15
1
Challenge
Write a program that compresses and decompresses ASCII text losslessly. It should be specialized to work well with palindromes, including case-insensitive and punctuation-insensitive palindromes. The best compression with the smallest source wins.
Scoring
total_bytes_saved / sqrt(program_size)
- Highest score wins
total_bytes_saved
is how many bytes smaller the compressed strings are than the originals, total across the test cases below. program_size
is the size in bytes of the source code of both the compression and decompression programs. Code shared between the two need only be counted once.
For instance, if there are 10 test cases and a 100 byte program saved 5 bytes on 7 test cases, 10 each on 2 of them, but the last test case was 2 bytes longer, the solution would score 5.3. ((7 * 5 + 10 * 2 - 2) / sqrt(100) = 5.3
)
Test Cases
tacocat
toohottohoot
todderasesareddot
amanaplanacanalpanama
wasitacaroracatisaw?
Bob
IManAmRegalAGermanAmI
DogeeseseeGod
A Santa at NASA
Go hang a salami! I'm a lasagna hog.
Rules
- Standard loopholes apply.
- The compression must work on all printable ASCII (bytes 32-126, inclusive) text strings, not just palindromes. It doesn't actually have to save space for any inputs, however.

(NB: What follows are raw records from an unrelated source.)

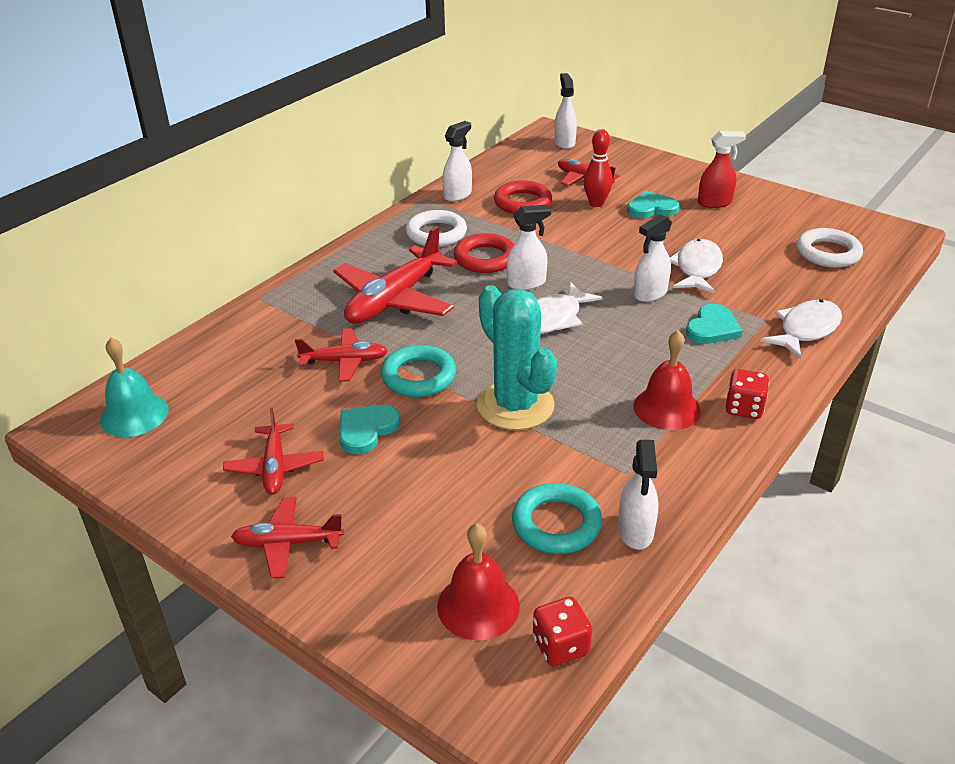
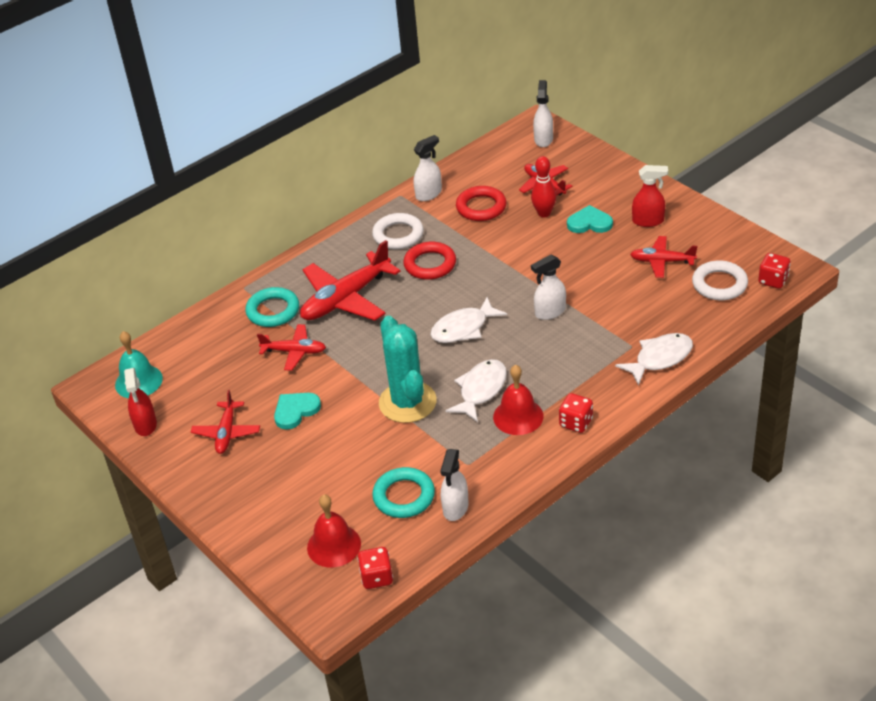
camera: 15 degrees right, 5 degrees up
(152, 469) = (145, 425): none -> red spray bottle
(287, 543) = (224, 489): red plane -> red plane (662, 261)
(418, 376) = (345, 370): turquoise ring -> turquoise ring (273, 311)
(527, 283) = (455, 292): white spray bottle -> none
(697, 268) = (600, 290): white fish -> white fish (481, 390)
(712, 328) = (585, 349): turquoise heart -> none
(883, 245) = (773, 280): none -> red dice

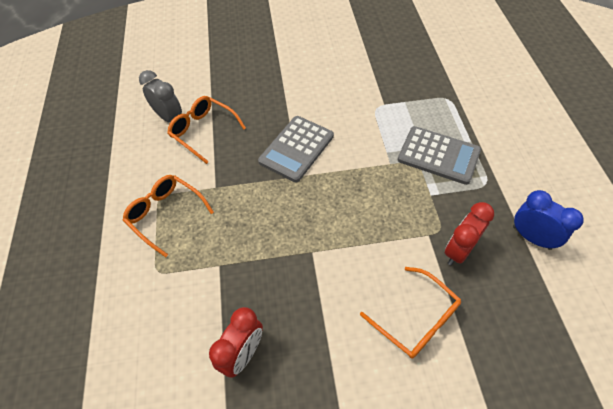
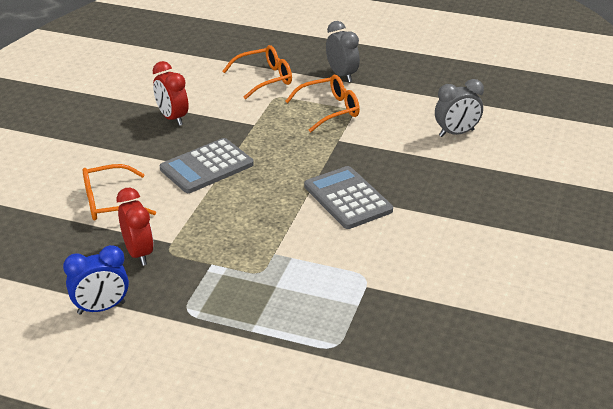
camera: 115 degrees right, 20 degrees down
(90, 233) = (342, 75): none -> grey clock
(203, 131) = (419, 148): orange glasses -> orange glasses (265, 79)
(438, 155) = (254, 293): grey calculator -> grey calculator (206, 167)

- Output can be any sequence of bytes or characters, regardless of its implementation or internal representation (strings, lists, and arrays are all fair game, for instance). If encoding to UTF-8, count bytes, not characters. Wide strings (e.g. UTF-16 or UTF-32) are not allowed unless the only codepoints possibly used are between 0 and 255.
- Compression/Decompression builtins are not allowed.
For the sake of our own enjoyment, post the compressed strings with your source code.
UPDATE 1: Scoring changed from total_bytes_saved / program_size
to total_bytes_saved / sqrt(program_size)
in order to give more weight to better compression and less weight to aggressive golfing. Adjust your scores accordingly.
UPDATE 2: fixed wasitacaroraratisaw?
to be wasitacaroracatisaw?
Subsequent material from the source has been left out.